The general romantic's dissatisfaction with the organization of society was often channeled into specific criticism of the Bougeois society and the feeling of oppression was frequently expressed in poetry. Political and social causes became dominant themes in romantic poetry and prose throughout France and other parts of Europe, producing many vital human documents that are still pertinent.

To be extreme and flamboyant and unusual and violent even at the risk of becoming grotesque was the desire of every young Romantic. The Romantics were, in fact, bourgeois origins, who were trying hard to escape from their own shadows.

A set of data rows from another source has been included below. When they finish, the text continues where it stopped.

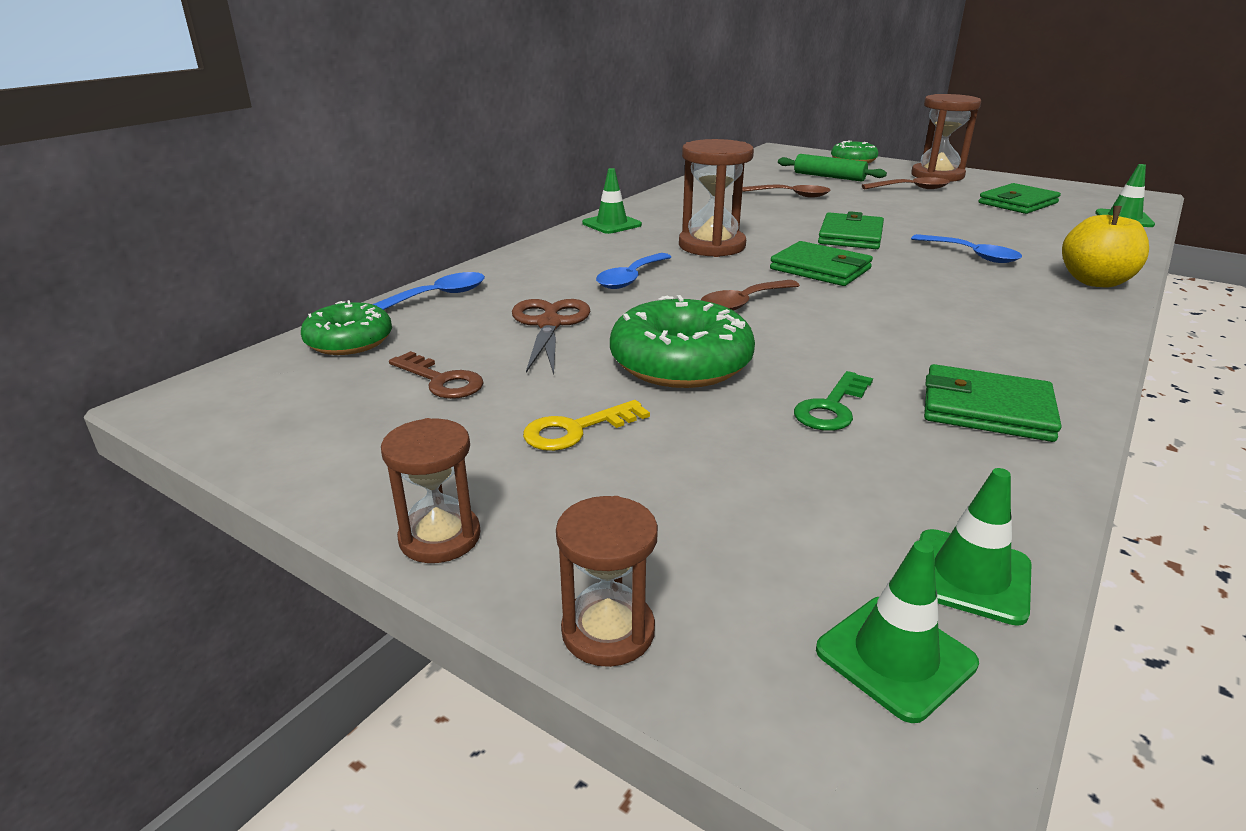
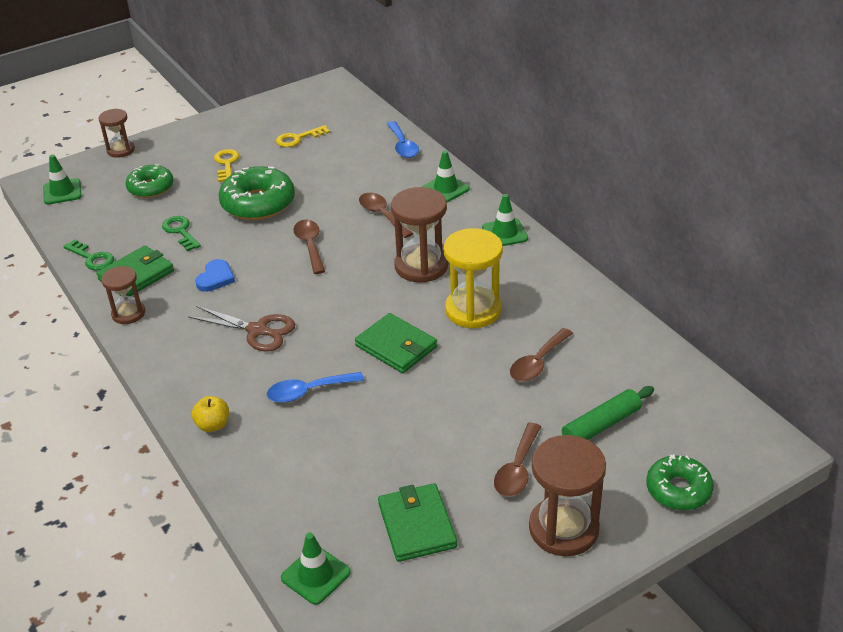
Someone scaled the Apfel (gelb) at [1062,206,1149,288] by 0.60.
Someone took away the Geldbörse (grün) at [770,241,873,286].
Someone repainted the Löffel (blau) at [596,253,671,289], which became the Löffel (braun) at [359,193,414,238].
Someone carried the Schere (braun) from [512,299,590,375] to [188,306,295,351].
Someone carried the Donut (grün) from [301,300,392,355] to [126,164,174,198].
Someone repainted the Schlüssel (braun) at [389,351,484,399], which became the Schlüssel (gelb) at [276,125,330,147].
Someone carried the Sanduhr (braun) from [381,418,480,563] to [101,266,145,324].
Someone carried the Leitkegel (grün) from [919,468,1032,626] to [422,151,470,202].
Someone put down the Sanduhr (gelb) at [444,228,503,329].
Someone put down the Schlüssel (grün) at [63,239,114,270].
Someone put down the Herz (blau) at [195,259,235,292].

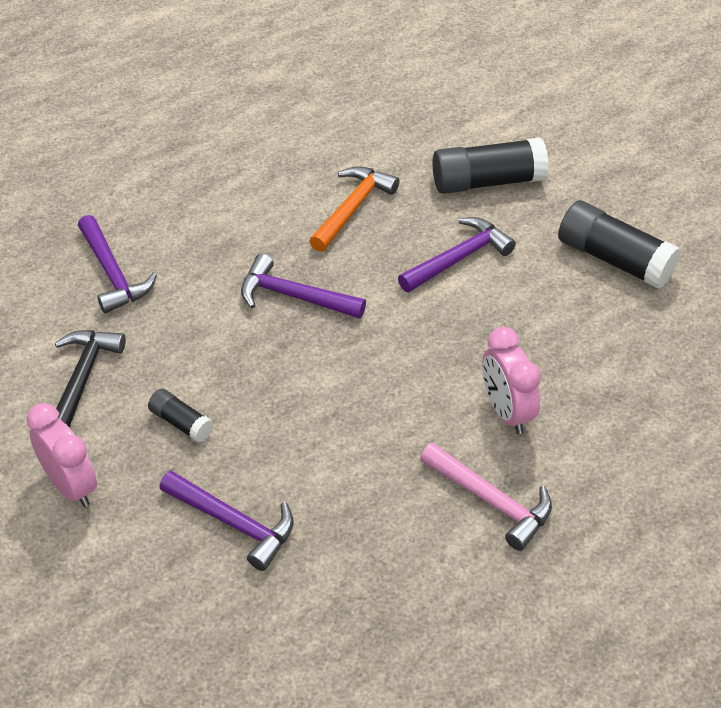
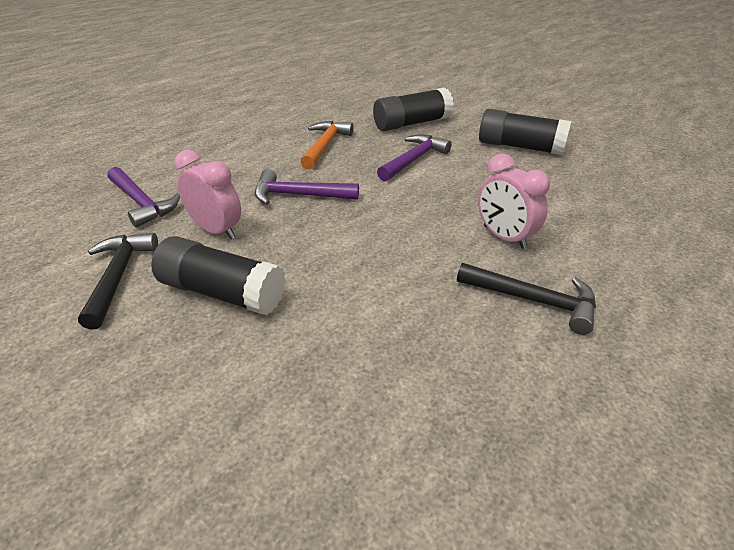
Someone scaled the Klebestift (schwarz) at [148,389,214,443] by 1.92.
Someone carried the Wecker (rosa) from [26,403,97,507] to [174,150,241,239].
Someone repainted the Hammer (rosa) at [420,443,552,551], which became the Hammer (schwarz) at [457,263,596,335].
Someone took away the Hammer (lila) at [159,471,294,571].

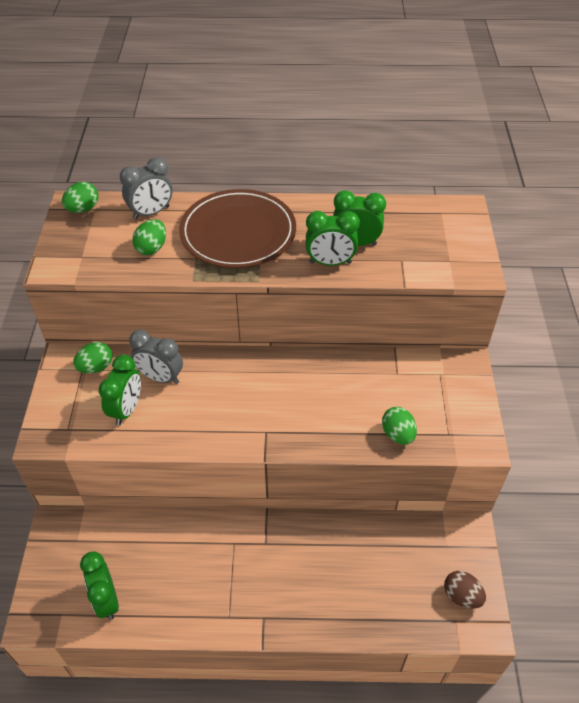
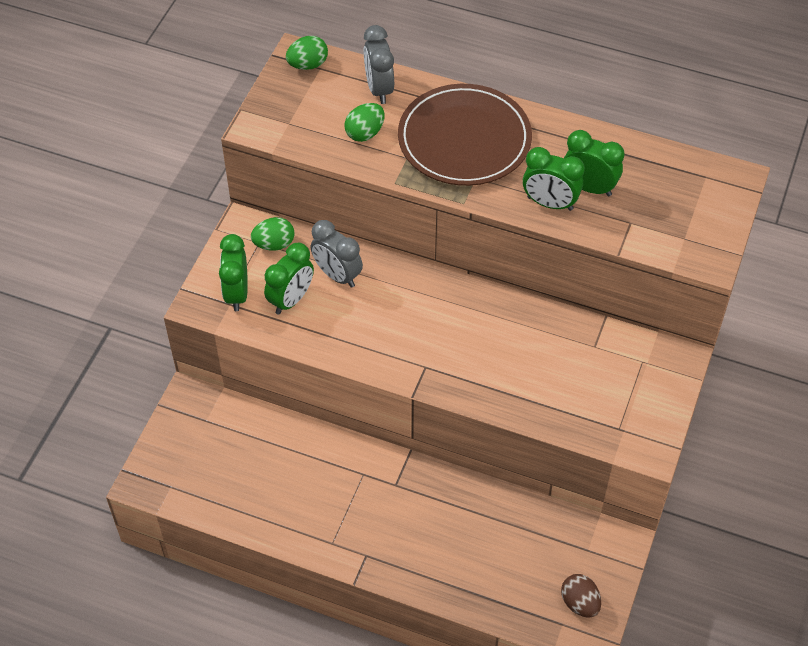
Someone rotated the Wecker (grau) at [120,157,173,219] by 90 degrees clockwise.
Someone took away the Ei (grün) at [382,407,417,445].
Someone carried the Wecker (grün) from [80,552,119,620] to [219,234,248,311].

ENGLAND’S HISTORICAL BACKGROUND

George III led England against Napoleon to save the independence of various states in Europe. Napoleon tried to ruin the English Navy by a naval blockade. England obtained two famous victories against Napoleon at Trafalgar in 1805 and at the battle of Waterloo by the Duke of Wellington. The four victorious powers (England, Austria, Prussia and Russia, met at the Congress of Vienna (1814 – 1815) to redefine the territorial map of

Europe. After this long period of war England was hit by heavy taxation, price rises, unemployment and social unrest in town and in the country.

George IV reigned in a period of reforms:

- Catholics obtained the same rights as the protestants except in a few cases.

- The civilian metropolitan police was created by Sir Robert Peel.

Other important events of this period were:

- the abolition of slavery in the British colonies

- the introduction of system of national education

- the Factory Acts by which the employment of children under nine was

forbidden by the law

SOCIAL CONTEXT

The main social changes were among the working classes.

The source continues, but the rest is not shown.